In brief, here's what the three graphs tell you:

* global_step/sec: A performance indicator showing how many batches (gradient
  updates) we processed per second as the model trains.

* loss: The loss reported.

* accuracy: The accuracy is recorded by the following two lines:

  * `eval_metric_ops={'my_accuracy': accuracy})`, during evaluation.
  * `tf.summary.scalar('accuracy', accuracy[1])`, during training.

These tensorboard graphs are one of the main reasons it's important to pass a
`global_step` to your optimizer's `minimize` method. The model can't record
the x-coordinate for these graphs without it.

Note the following in the `my_accuracy` and `loss` graphs:

* The orange line represents training.
* The blue dot represents evaluation.

During training, summaries (the orange line) are recorded periodically as
batches are processed, which is why it becomes a graph spanning x-axis range.
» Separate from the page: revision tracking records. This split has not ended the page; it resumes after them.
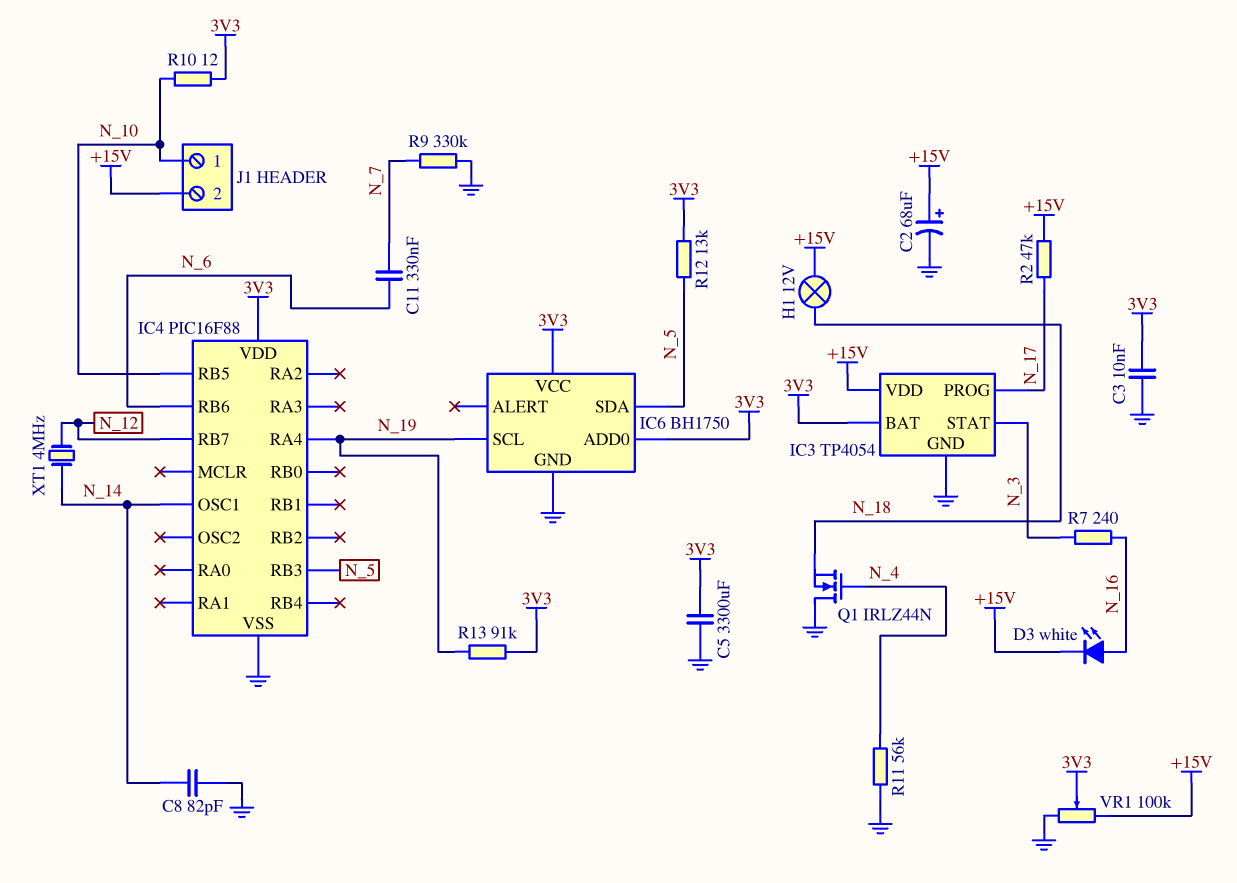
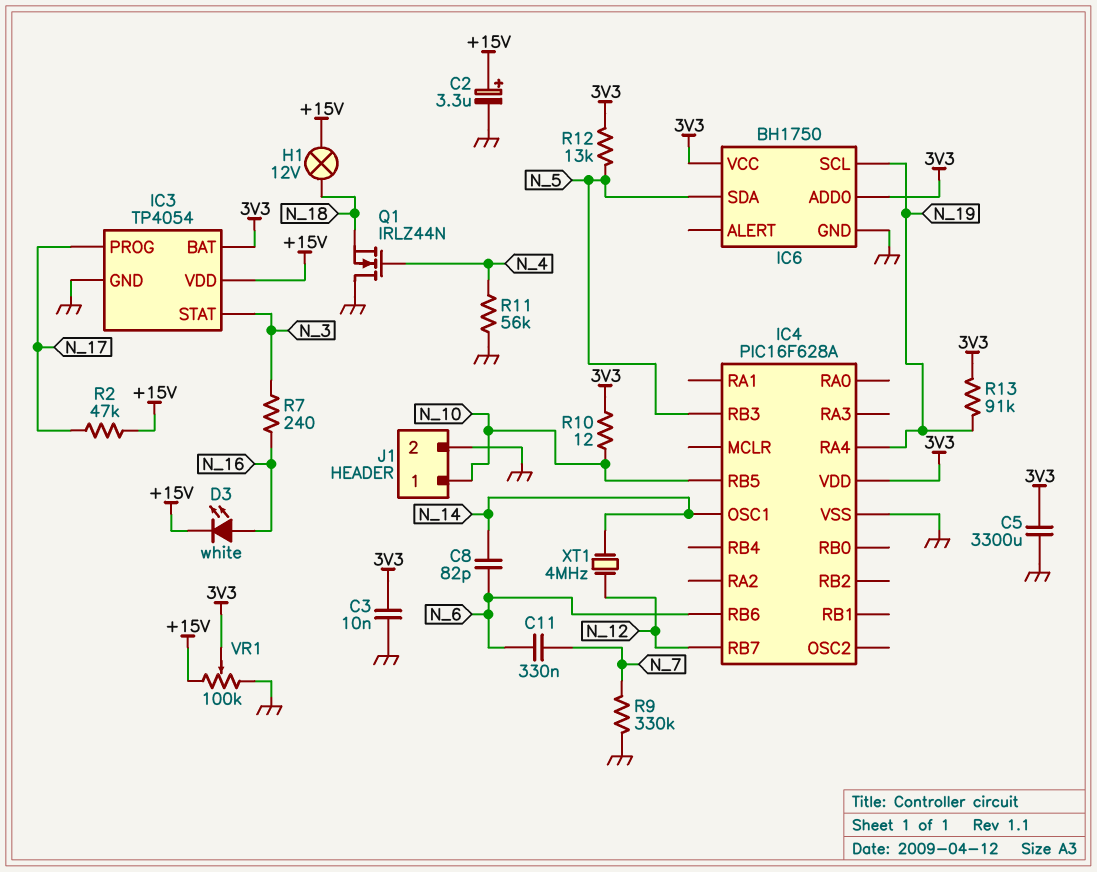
C2: 68uF (plus +15V, minus GND) -> 3.3uF (plus +15V, minus GND)
C8: 82pF (GND, N_14) -> 82pF (N_6, N_14)
IC4: PIC16F88 -> PIC16F628A
J1 pin 2: +15V -> GND

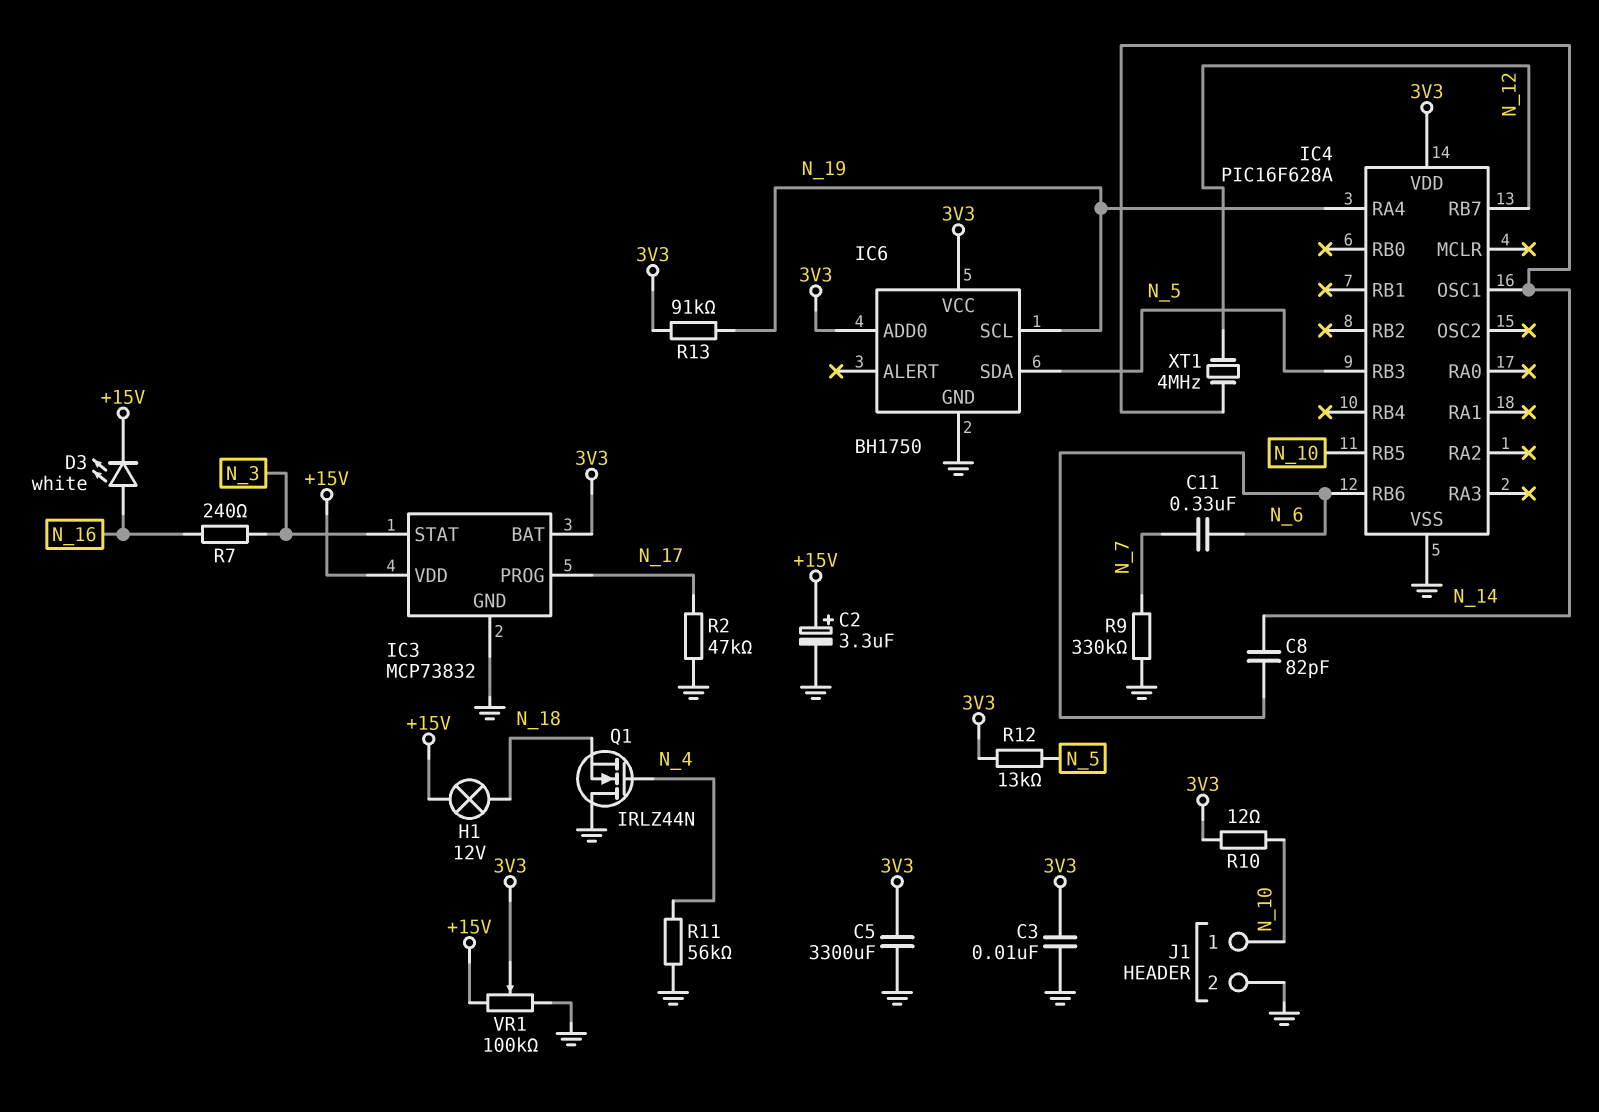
IC3: TP4054 -> MCP73832
R2: 47k (+15V, N_17) -> 47k (GND, N_17)

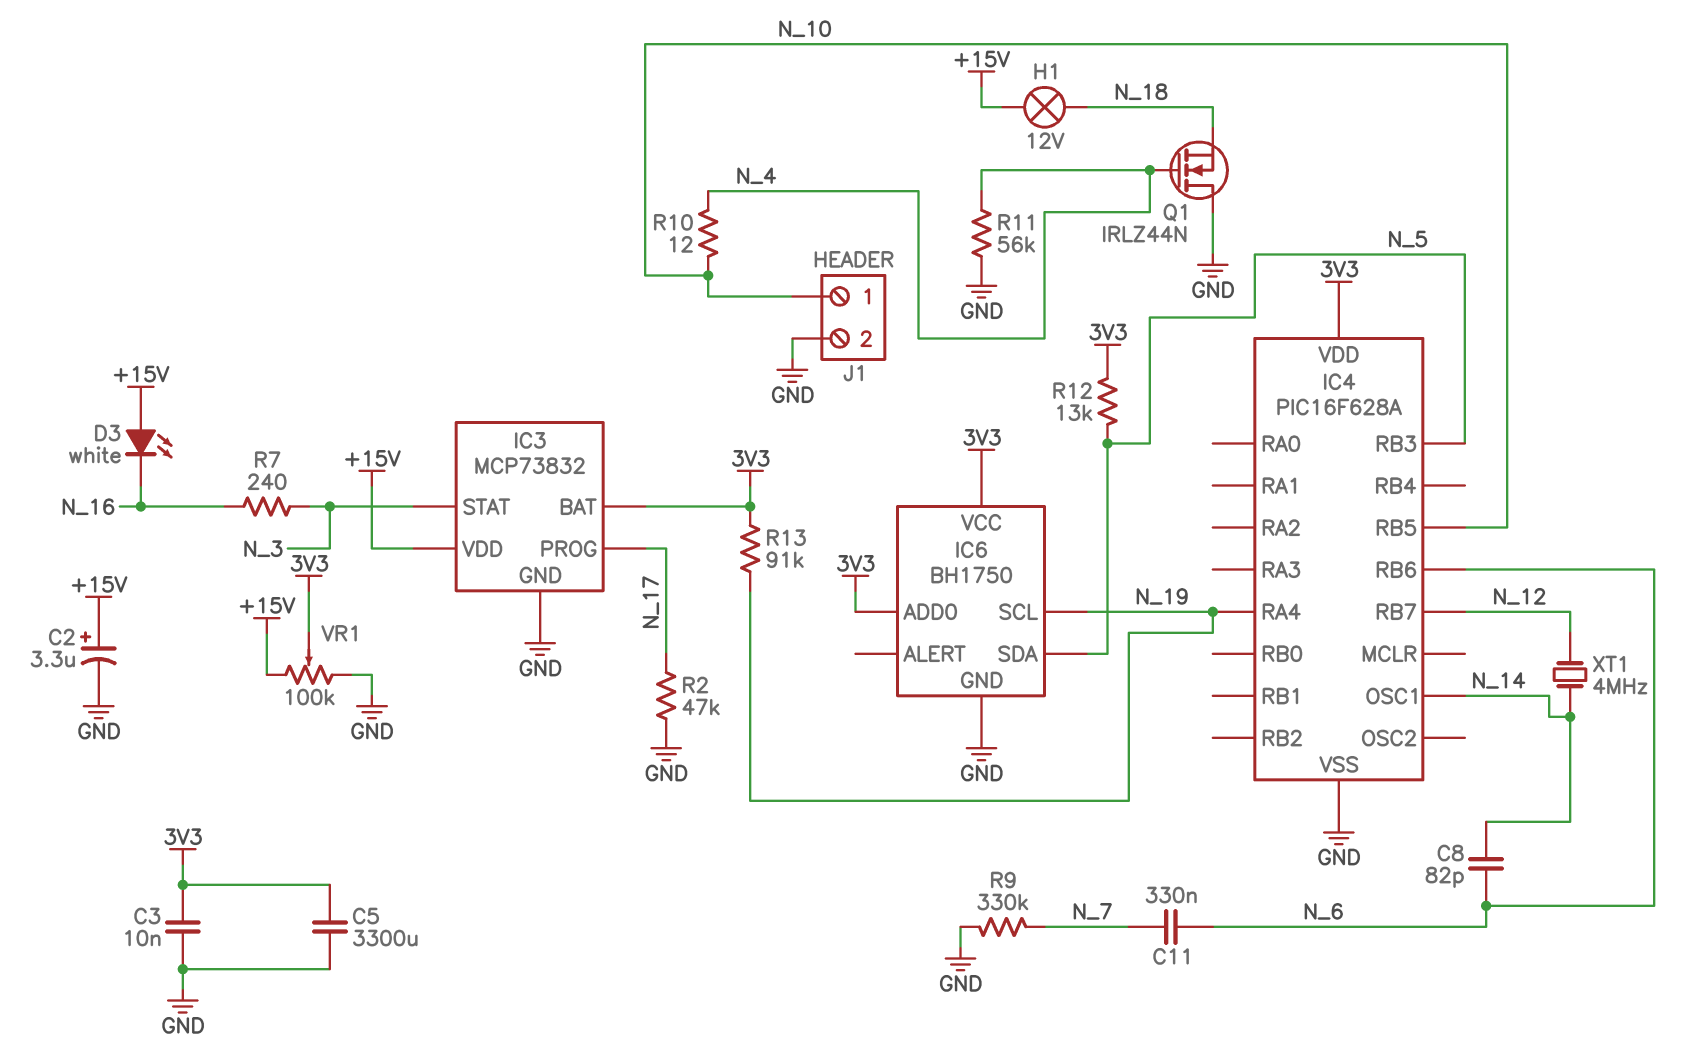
D3: LED white (A N_16, K +15V) -> LED white (A +15V, K N_16)
R10: 12 (3V3, N_10) -> 12 (N_4, N_10)

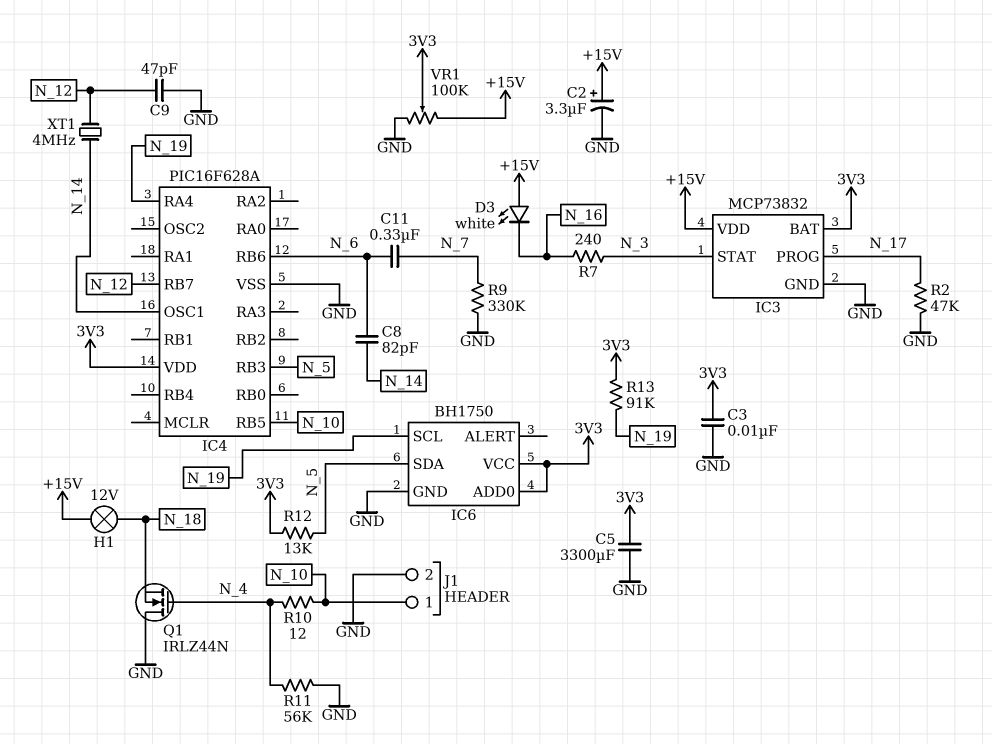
C9: none -> 47pF (GND, N_12)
By contrast, evaluation produces only a single point on the graph for each call
to `evaluate`. This point contains the average over the entire evaluation call.
This has no width on the graph as it is evaluated entirely from the model state
at a particular training step (from a single checkpoint).

As suggested in the following figure, you may see and also selectively
disable/enable the reporting using the controls on the left side.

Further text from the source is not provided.